DaBeef

A Sophisticated Brand Born From Refined Kitsch

DaBeef emerged as a complete rebrand of a struggling Bucharest restaurant — same location, same staff, same kitchen, only the chef changed. The brief asked for an identity capable of carrying a deliberately split menu of classic steakhouse fare and urban street food, on one of the city's most prestigious streets. What followed was a name born from Dadaism, a brand system that used Kitsch as a precision tool rather than an accident, and a digital experience designed to sell the visit before the first table was set.

Client
DaBeef
Year
2018
Challenge

A struggling restaurant. A menu split between two worlds. A prestigious address that punished any hint of inconsistency.

DaBeef inherited a failing location with most of its existing infrastructure intact. The new menu deliberately blended high-end classic steakhouse dishes with urban street food, a combination that risked reading as Kitsch by accident. The brand needed to set the tone, justify the price points, and recover an audience the previous identity had already lost.

Kitsch used with intention, not avoided by reflex.

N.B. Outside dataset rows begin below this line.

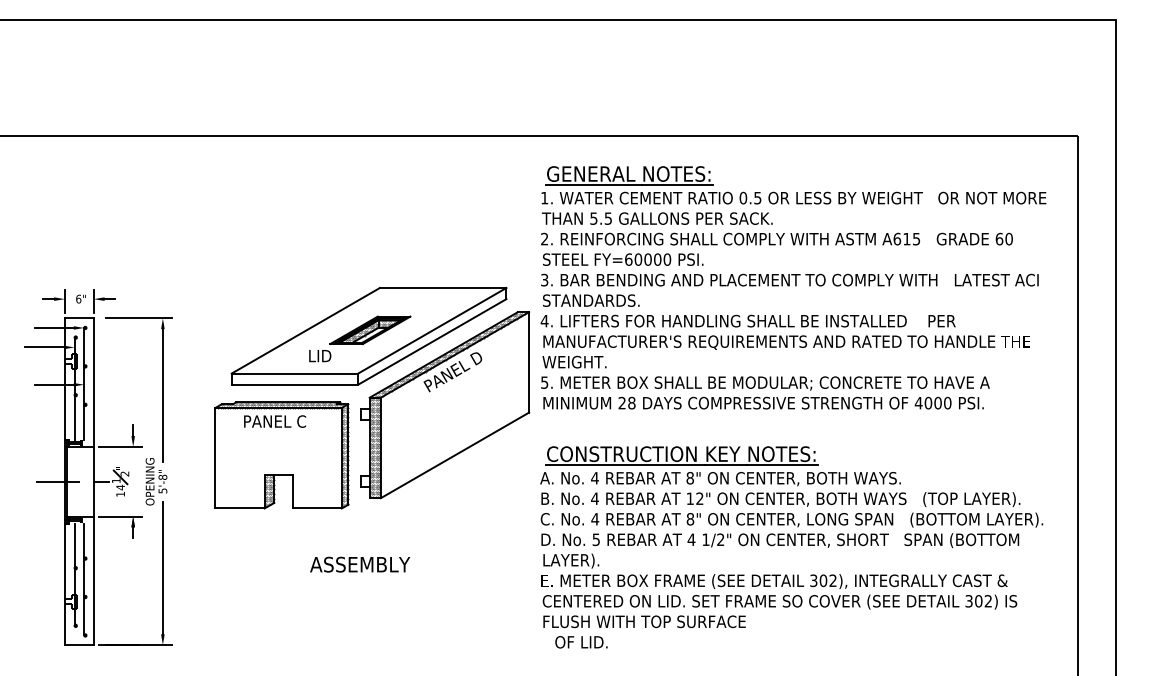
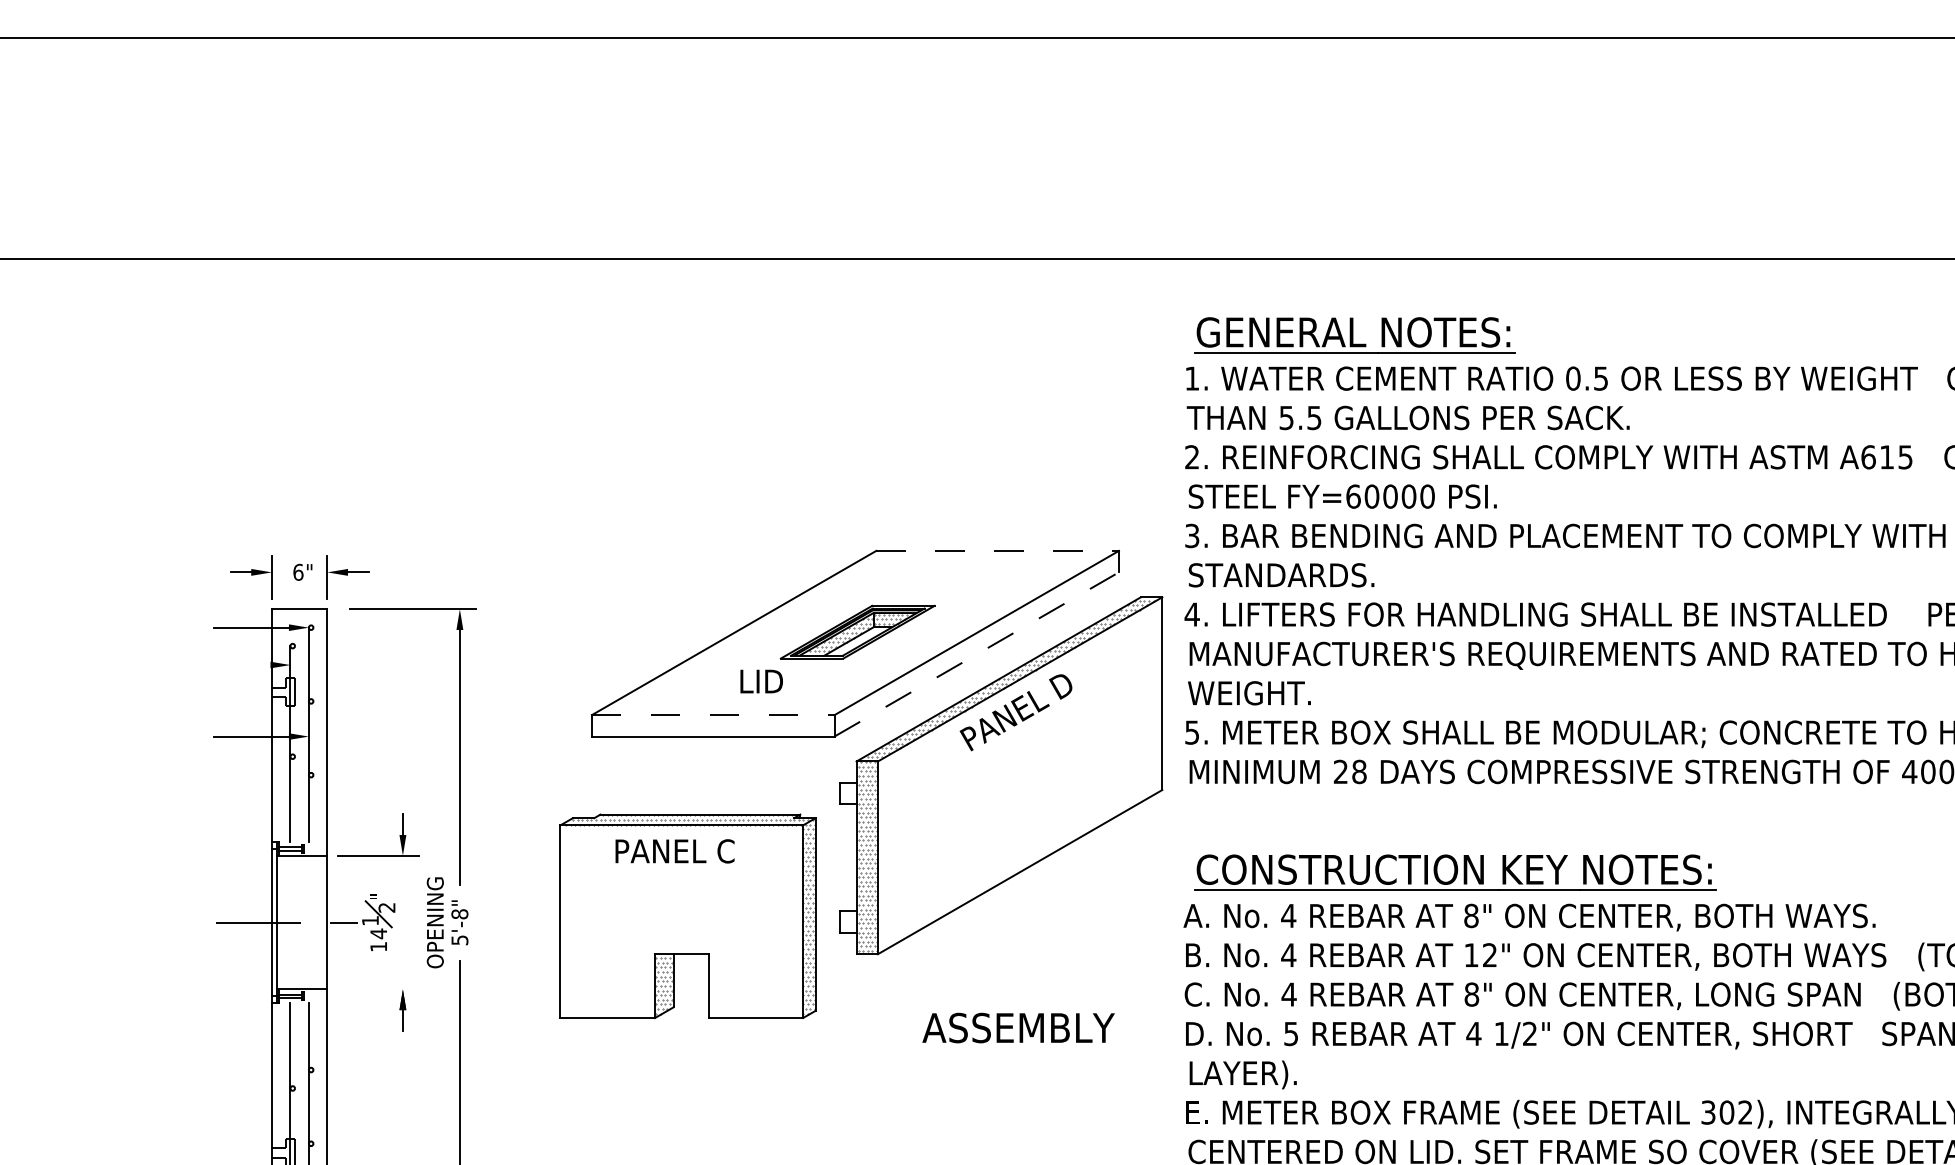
line: (443, 287) -> (998, 550), solid -> dashed
line: (432, 341) -> (977, 653), solid -> dashed
line: (44, 347) -> (232, 665), removed
line: (295, 373) -> (714, 715), solid -> dashed
part: (281, 455) -> (687, 916), moved
line: (120, 516) -> (378, 989), removed
text: (360, 564) -> (1019, 1027), moved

Rather than fight the Kitsch associations the menu’s hybrid nature would inevitably trigger, we leaned into them with strategic discipline. Every Kitsch reference was placed deliberately, framed as a wink rather than a default. The result is a brand that holds its ground in a category most restaurants stumble into by mistake.

Challenge

A name born from Dadaism. A logo cut from a typeface that wasn't meant to bend.

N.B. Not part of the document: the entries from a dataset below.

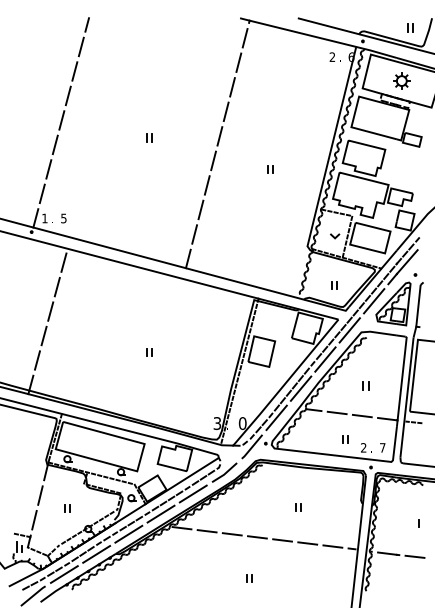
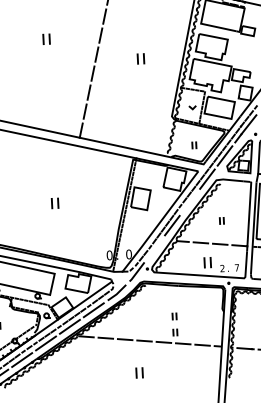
part: (149, 137) -> (46, 39), size x1.6
part: (270, 169) -> (140, 59), size x1.6
part: (149, 352) -> (55, 203), size x1.6
line: (325, 359) -> (189, 202), removed
line: (276, 417) -> (154, 248), removed
text: (217, 423) -> (109, 255), 3 -> 0
part: (345, 439) -> (208, 262), size x1.6
part: (298, 528) -> (175, 332), added
part: (249, 578) -> (140, 372), size x1.6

DaBeef takes its name from Dadaism and Beef, pronounced DáBeef. The Dadaist reference — inspired by Tristan Tzara’s anti-bourgeois philosophy of nonsense — gave the brand a quiet license to mock anyone, critic or chef, who treats food choices as social hierarchy. The name does the work of the brand before any visual identity has to.

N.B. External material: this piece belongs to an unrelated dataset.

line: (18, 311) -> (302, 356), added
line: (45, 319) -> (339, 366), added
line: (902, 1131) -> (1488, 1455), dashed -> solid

Cambria, cut and reshaped into a cow.

Cambria — a transitional serif with even proportions, a tall x-height, and decisively rigid terminals — gave us a foundation that could be modified without breaking. We cut the e’s terminal and taper to resemble a cow’s body and legs, raised and lengthened the f’s cross stroke to read as horns. The logotype communicates the brand’s specialty — meat cuts — without ever resorting to literal illustration.

Goal

Attract a younger, high-end clientele to a restaurant that had already lost them once.

The target audience was young adults from upper-middle to high-class socioeconomic backgrounds — people looking for refreshing, confident, Instagrammable spaces. The brand needed to function as an event, not just a meal, and the digital experience had to do the heavy lifting before anyone walked through the door.

Result

A website that sold the visit before the first table was set.

DaBeef’s site was built as three connected experiences: a home, an urban menu, and a classic menu — each with its own atmosphere. Visitors chose their mood on arrival. The classic side slowed users down with heavier typography and richer imagery; the urban side moved fast and playfully. Staff and customers said the website was what sold them on coming in, and it drove real foot traffic until the pandemic ended the project’s run.

A name from nonsense. A brand built with intention. A restaurant ahead of its moment.

A name from nonsense. A brand built with intention. A restaurant ahead of its moment.